Perjuangan Kartini berdampak besar kepada seluruh wanita
Indonesia saat ini, termasuk lima perupa wanita yang berpesan melalui
karya-karya seninya. Pengunjung diajak untuk bercermin di mata perempuan dengan
melihat lukisan-lukisan yang ada.
Ruangan berbentuk persegi panjang dan berdinding warna putih menjadi tempat
lukisan-lukisan karya para perupa dipajang. Beberapa seni rupa tiga dimensi
digantung di langit-langit ruangan, sedangkan sebagian lainnya disusun di atas
rak sederhana. Karya-karya yang dipamerkan dihujani cahaya lampu berwarna
kuning kejinggaan sehingga menambah kesan vintage.
“Kau boleh menginjak-injak aku di comberan. Namun, bagai
debu, aku akan bangkit. Kau boleh membunuhku dengan kebencian. Namun, bagai
udara, aku akan bangkit”. Itulah penggalan dari sebuah puisi karya Maya
Angelou, “Still I Rise”, yang terpampang di depan pintu masuk ruang pameran
Bentara Budaya Jakarta (BBJ). Penggalan puisi yang diterjemahkan ke bahasa
Indonesia itu menyambut pengunjung sebelum mereka disuguhkan oleh
lukisan-lukisan para perupa yang memanjakan mata.
Jika kebanyakan perupa adalah seorang pria, maka pameran
ini berbeda adanya. Goresan-goresan cat di atas kanvas ini adalah karya para
perupa wanita.
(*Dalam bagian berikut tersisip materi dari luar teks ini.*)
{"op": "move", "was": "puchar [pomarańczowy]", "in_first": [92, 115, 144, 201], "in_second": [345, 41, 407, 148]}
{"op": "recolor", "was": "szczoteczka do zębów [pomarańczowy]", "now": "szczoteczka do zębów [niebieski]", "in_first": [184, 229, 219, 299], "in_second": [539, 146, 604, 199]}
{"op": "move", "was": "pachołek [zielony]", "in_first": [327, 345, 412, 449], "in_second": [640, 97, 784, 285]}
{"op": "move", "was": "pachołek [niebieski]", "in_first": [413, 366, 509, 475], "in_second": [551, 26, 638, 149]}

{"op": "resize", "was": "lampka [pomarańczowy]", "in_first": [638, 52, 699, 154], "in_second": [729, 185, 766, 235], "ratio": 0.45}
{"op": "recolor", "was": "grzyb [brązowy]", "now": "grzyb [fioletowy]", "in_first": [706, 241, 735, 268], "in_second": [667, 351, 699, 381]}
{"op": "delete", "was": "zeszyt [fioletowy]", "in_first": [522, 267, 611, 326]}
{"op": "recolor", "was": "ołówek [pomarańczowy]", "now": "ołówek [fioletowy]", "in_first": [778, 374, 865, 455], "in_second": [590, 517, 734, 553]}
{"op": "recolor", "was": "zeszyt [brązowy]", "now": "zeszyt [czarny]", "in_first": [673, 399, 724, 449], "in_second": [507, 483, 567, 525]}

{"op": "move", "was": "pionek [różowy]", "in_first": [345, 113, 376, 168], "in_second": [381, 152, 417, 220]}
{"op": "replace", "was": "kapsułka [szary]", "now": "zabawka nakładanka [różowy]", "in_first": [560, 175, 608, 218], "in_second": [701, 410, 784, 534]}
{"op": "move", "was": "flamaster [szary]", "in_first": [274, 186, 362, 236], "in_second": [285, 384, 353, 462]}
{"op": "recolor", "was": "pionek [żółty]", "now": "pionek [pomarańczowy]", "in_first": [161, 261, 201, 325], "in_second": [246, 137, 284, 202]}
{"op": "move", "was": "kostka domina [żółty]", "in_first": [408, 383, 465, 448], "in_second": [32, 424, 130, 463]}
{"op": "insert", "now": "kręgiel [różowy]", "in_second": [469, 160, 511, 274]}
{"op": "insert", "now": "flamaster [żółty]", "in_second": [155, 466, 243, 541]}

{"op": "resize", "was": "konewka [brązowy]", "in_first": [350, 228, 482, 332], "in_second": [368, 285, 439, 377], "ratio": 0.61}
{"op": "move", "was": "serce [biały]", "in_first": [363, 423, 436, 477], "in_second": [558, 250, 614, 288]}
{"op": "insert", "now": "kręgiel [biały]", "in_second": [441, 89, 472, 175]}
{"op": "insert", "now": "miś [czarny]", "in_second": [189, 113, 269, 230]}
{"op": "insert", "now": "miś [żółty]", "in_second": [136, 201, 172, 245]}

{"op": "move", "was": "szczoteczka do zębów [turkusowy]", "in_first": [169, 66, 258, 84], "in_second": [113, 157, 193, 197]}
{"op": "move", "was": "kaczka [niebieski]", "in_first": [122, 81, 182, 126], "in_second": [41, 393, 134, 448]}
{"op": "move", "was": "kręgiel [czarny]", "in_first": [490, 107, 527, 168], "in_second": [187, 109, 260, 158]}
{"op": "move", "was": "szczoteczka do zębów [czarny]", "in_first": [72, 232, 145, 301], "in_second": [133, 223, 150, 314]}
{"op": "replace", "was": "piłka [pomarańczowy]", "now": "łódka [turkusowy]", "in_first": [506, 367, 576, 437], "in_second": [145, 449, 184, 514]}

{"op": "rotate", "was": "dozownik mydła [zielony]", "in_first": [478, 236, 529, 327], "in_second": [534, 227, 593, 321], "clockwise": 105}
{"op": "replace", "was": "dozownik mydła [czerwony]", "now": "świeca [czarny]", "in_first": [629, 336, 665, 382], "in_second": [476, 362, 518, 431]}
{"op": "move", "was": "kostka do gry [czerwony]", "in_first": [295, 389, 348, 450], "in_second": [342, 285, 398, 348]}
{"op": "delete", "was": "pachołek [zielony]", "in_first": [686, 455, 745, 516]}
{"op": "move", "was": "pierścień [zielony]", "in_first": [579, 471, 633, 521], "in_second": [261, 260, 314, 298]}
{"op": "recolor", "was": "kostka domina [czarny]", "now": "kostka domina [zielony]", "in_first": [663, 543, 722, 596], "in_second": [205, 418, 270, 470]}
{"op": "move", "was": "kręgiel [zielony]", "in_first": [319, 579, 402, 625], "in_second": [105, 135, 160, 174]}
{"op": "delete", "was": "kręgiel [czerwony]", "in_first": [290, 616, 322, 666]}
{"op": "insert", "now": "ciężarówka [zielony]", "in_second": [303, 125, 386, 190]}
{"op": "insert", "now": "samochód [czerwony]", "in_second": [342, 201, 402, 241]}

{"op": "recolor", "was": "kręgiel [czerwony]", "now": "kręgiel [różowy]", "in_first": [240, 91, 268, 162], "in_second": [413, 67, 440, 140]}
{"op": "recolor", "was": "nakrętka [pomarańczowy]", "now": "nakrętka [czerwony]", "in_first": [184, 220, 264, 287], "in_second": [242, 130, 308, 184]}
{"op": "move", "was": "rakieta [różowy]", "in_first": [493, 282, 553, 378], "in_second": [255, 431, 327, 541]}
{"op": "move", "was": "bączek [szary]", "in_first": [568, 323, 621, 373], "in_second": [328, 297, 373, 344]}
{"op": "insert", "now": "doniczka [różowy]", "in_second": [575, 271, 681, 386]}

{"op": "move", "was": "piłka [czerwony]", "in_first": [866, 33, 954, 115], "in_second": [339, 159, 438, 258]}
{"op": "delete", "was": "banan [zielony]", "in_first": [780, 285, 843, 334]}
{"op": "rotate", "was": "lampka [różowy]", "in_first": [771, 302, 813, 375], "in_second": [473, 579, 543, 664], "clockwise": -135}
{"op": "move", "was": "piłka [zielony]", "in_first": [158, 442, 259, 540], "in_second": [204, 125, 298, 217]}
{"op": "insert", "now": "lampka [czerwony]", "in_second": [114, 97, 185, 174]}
Mereka adalah Trinawangwulan, Dyan Anggraini, Ria Andaryanti,
Aishah Abdul Latif, dan Hartina Ajir.
Kelima perupa tersebut merupakan lulusan Sekolah Tinggi
Seni Rupa Inonesia “ASRI” Yogyakarta (sekarang Institut Seni Indonesia Yogyakarta).
Mereka mengajukan hasil karya mereka untuk dipamerkan di BBJ. “Kita memamerkan
karya kami untuk sekalian reunian saja,” ujar Trinawangwulan atau akrab
dipanggil Wawang, Selasa (24/4).
Pameran dengan tema “Bercermin di Mata Perempuan” ini
dibuka bertepatan dengan Hari Kartini. Dari pameran seni rupa yang bertema khas
dengan “Kartini” ini, para perupa menyampaikan pesan bahwa perempuan juga mampu
bersaing di pelbagai sektor tanpa batasan gender, khususnya di sektor seni.
Empat dari beberapa lukisan yang dipamerkan merupakan
karya terbaru Wawang yang dibuat pada tahun 2018. Lukisan semi abstrak tersebut
dibuat oleh Wawang memakai acrylic campur cat minyak. Ia mulanya ingin lukisan
tersebut dibuat dengan warna hitam putih, tetapi menurutnya akan menjadi kurang
menarik. “Akhirnya, saya pakai warna cokelat dengan nuansa sepia seperti
foto-foto kuno,” jelas Wawang mengenai lukisannya yang dipamerkan.
Menurut salah satu pengunjung pameran, Ani, lukisan Dyan
Anggraini dan Trinawangwulan-lah yang paling berkesan baginya. Lukisan karya
Dyan menampilkan getirnya kehidupan seorang perempuan. “Kita dapat melihat masalah
yang dihadapi perempuan terasa sangat kelam,” ungkap seorang wanita yang sedang
mengikuti program belajar seni rupa kontemporer tersebut, Selasa (24/4).
Tidak hanya masyarakat umum yang mengunjungi pameran seni
rupa ini, nampak mantan Gubernur DKI Jakarta Fauzi Bowo bersama
istrinya, Sri Hartati, juga berkunjung untuk turut mengapresiasi pameran yang
sedang dilaksakan di BBJ ini. “Pameran seperti ini harus terus dilakukan untuk
Indonesia agar penduduknya berwawasan lebih terbuka,” komentar Fauzi Bowo
ketika berbincang dengan salah satu kru dari Kompas ID, Selasa (24/4).
Namun, hal yang sangat disayangkan adalah sepinya
pengunjung yang datang. Tidak hanya pada pameran seni rupa ini, sepinya
pengunjung seakan merupakan hal lumrah yang terjadi di pameran-pameran seni
mana pun. Hal itu terjadi karena kurangnya wawasan masyarakat mengenai seni. Padahal,
seperti apa yang dikatakan Fauzi Bowo, pameran itu sendirilah yang dapat
menambah wawasan kita terhadap banyak hal, khususnya di bidang seni.